We asked singer Billie Ray Martin and Ceven Knowles, who directed five videos for the Opiates release, to select three of their favorite videos from the project. Here’s what they had to say.

Ceven Knowles , Billie Ray Martin
artdesigncafé - design | 20 February 2012
The Opiates (Billie Ray Martin & Robert Solheim). Anatomy of a plastic girl. Video directed by Jörn Hartmann.


Billie Ray Martin: This video is the best video I’ve ever had the pleasure to make. It was shot at a porn studio in Berlin by porn director Jörn Hartmann, complete with a cast of porn stars as extras. We used various porn studio props as there was no budget for other ones. There were seriously good sets and lighting; it was a dream come true for me. I did the styling and kitted out the cast as well as my own styling.

I showed up with the white fetish masks that the knife-wielding “journalists” are wearing and we almost died laughing. Often while I was on the set looking “Hollywood” I had to overhear “trade secrets” shared by the porn studio extras sidestage, to which I often shouted: too much info thank you. Jörn Hartmann was amazing, almost reading my mind, picking up on my brief and ideas and making them into something better than I could have possibly done.

Ceven Knowles: For this video, I made a collage of memories in the form of film leaders, old found footage, and pills composited onto clouds in a tranquilizer trip as experienced by a child. At the onset of working on the Opiates project, I knew exactly how this video should be.

My inspiration came about while previewing the songs for the first time. The music is weightless and captivating while the vocals are dark and flow like someone lying on the psychoanalyst’s sofa recalling memories.
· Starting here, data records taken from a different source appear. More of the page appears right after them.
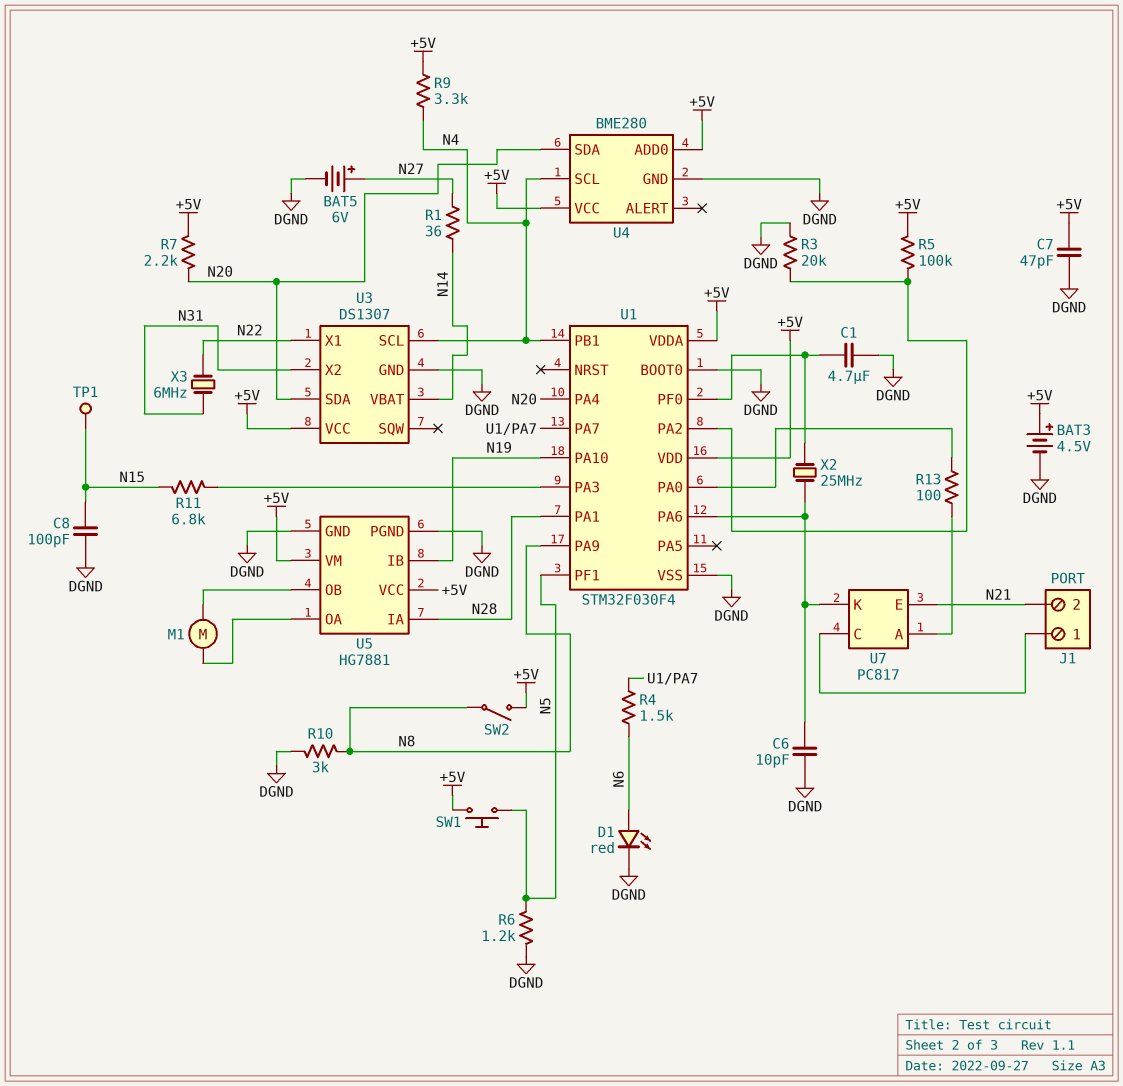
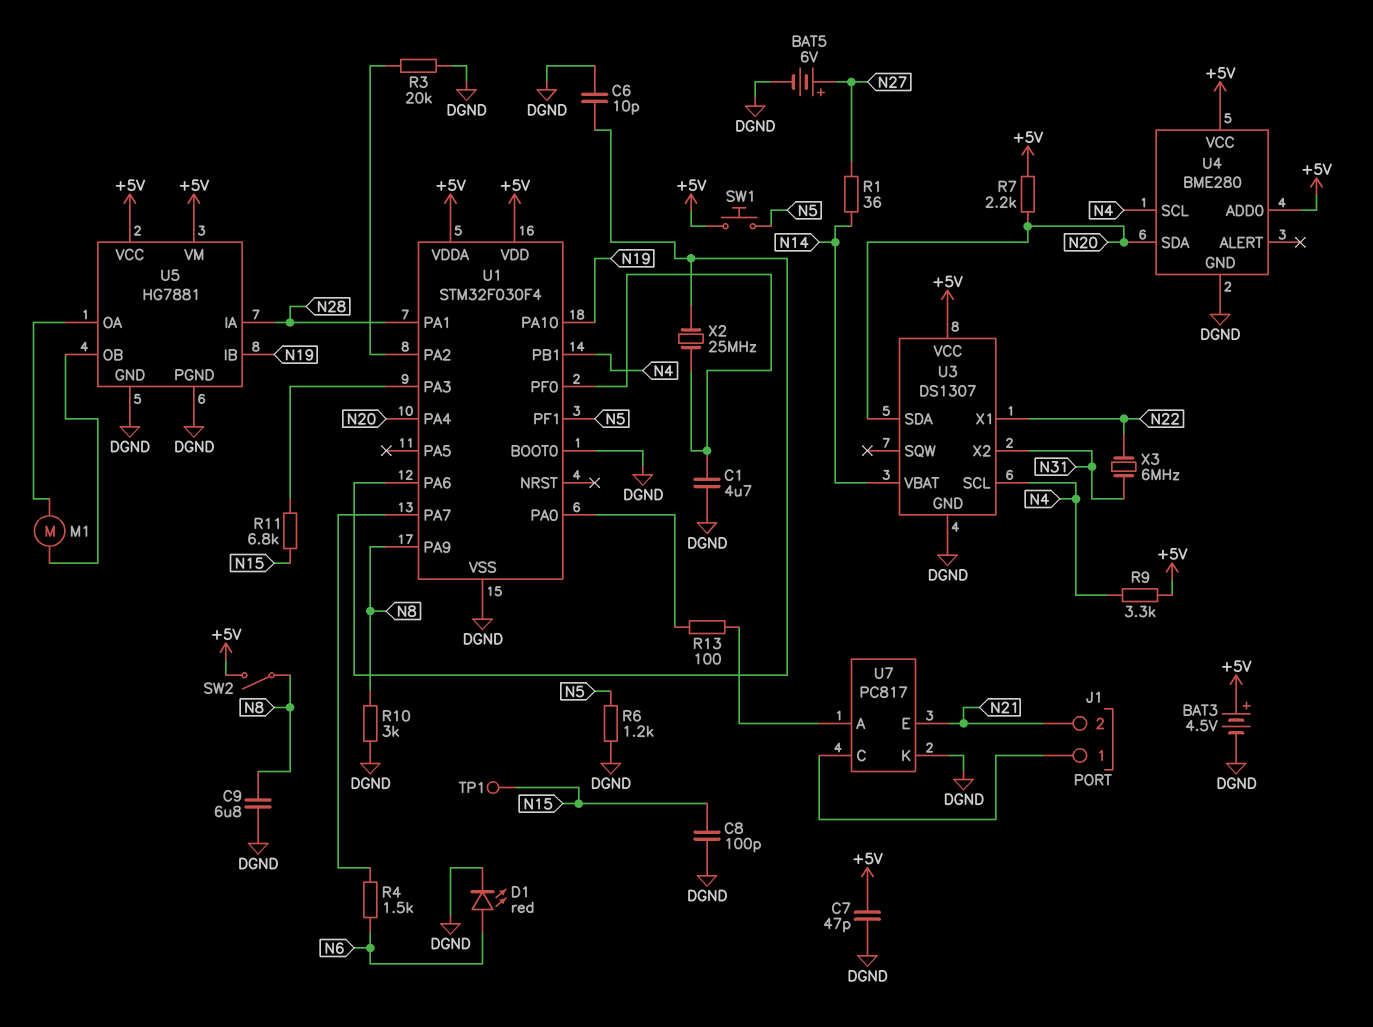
C9: none -> 6.8uF (DGND, N8)
R5: 100k (+5V, U1/PA2) -> none
U7 pin K: U1/PA6 -> DGND

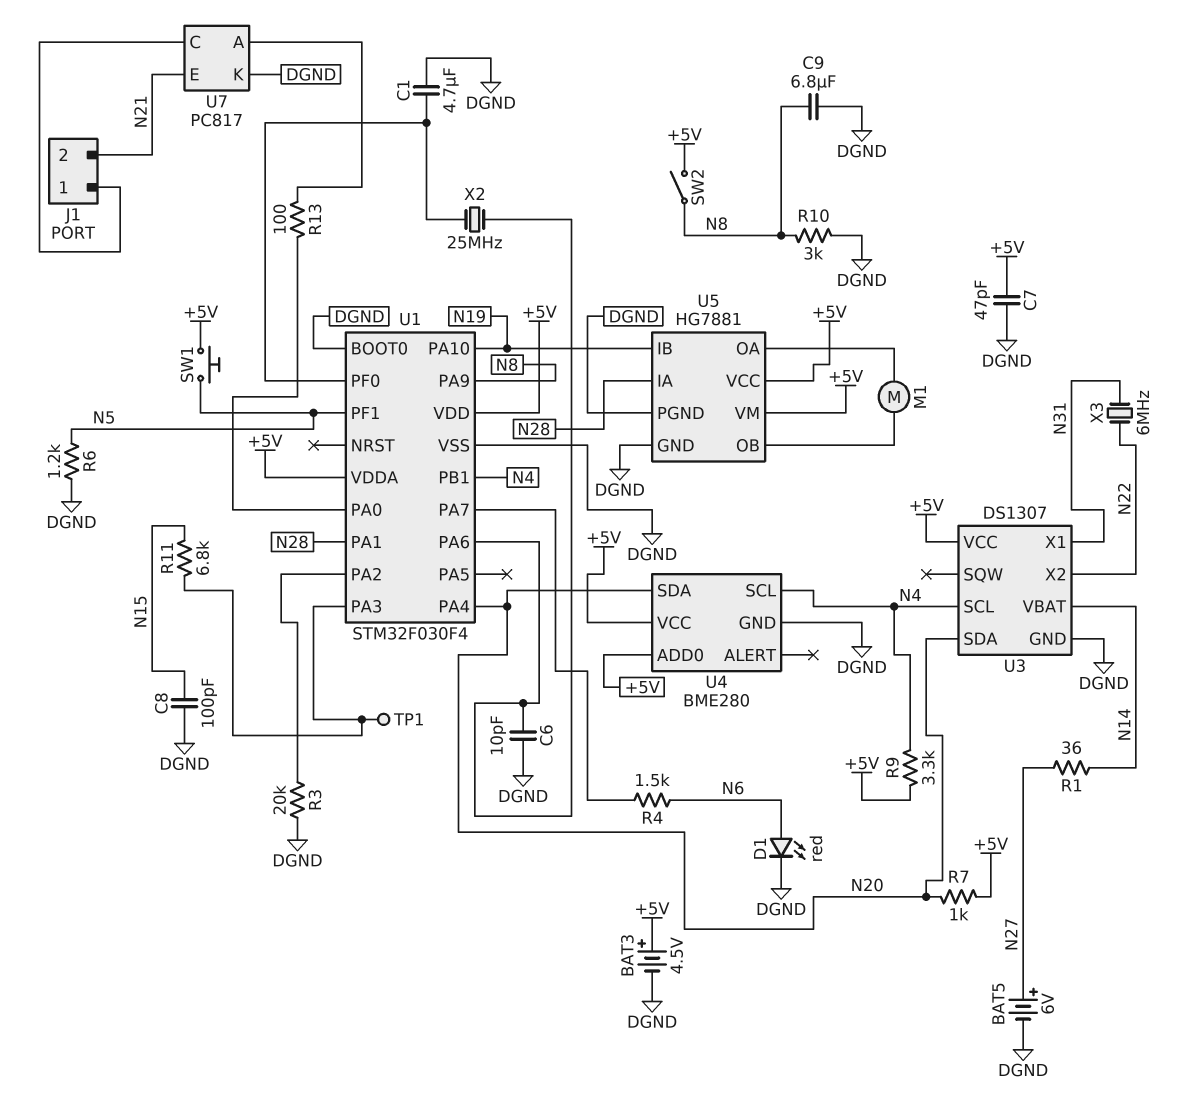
R7: 2.2k (+5V, N20) -> 1k (+5V, N20)
TP1: test point (N15) -> test point (U1/PA3)
U3 pin X1: N22 -> N31
U3 pin X2: N31 -> N22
I pictured the words as the first person narrative to this character’s book maybe taken in part from recorded therapy sessions and asked myself, “Lying there at that moment with eyes closed telling my life’s story, what does it look like in the mind’s cinema?”

What I like most about this video is how it communicates with others who watch it. There’s always the risk of tipping the balance in one way or another that makes a piece less accessible than intended, but this one hit the bull’s-eye and as a result now people offer their old Super8 film footage to me for use in future works and that’s a special reaction.

Ceven Knowles: This video is about lying in bed with eyes closed waiting for the dream state. This piece fuses together images abstracted from the official music video by Jörn Hartmann and two older pieces of mine from 2010, and into its own stand-alone composition. It is about waiting for and capturing that moment when restlessness and insomnia break off into the first stage of sleep when thoughts go from linear to non-linear to losing all gravity, trailing off into fragments and forms wandering in and out of coherency. The majority of people experience dreams in either black-and-white or in monochrome.

This piece is especially meant to be experienced as a video installation with Billie standing in between the projector and the screen thus being a part of it. It should be shown as monstrously big as possible dwarfing and engulfing Billie’s presence because the subconscious and unconscious universe is infinitely bigger than our waking one, yet all the same pixels and parts dance across her face and body with ghost-like motion.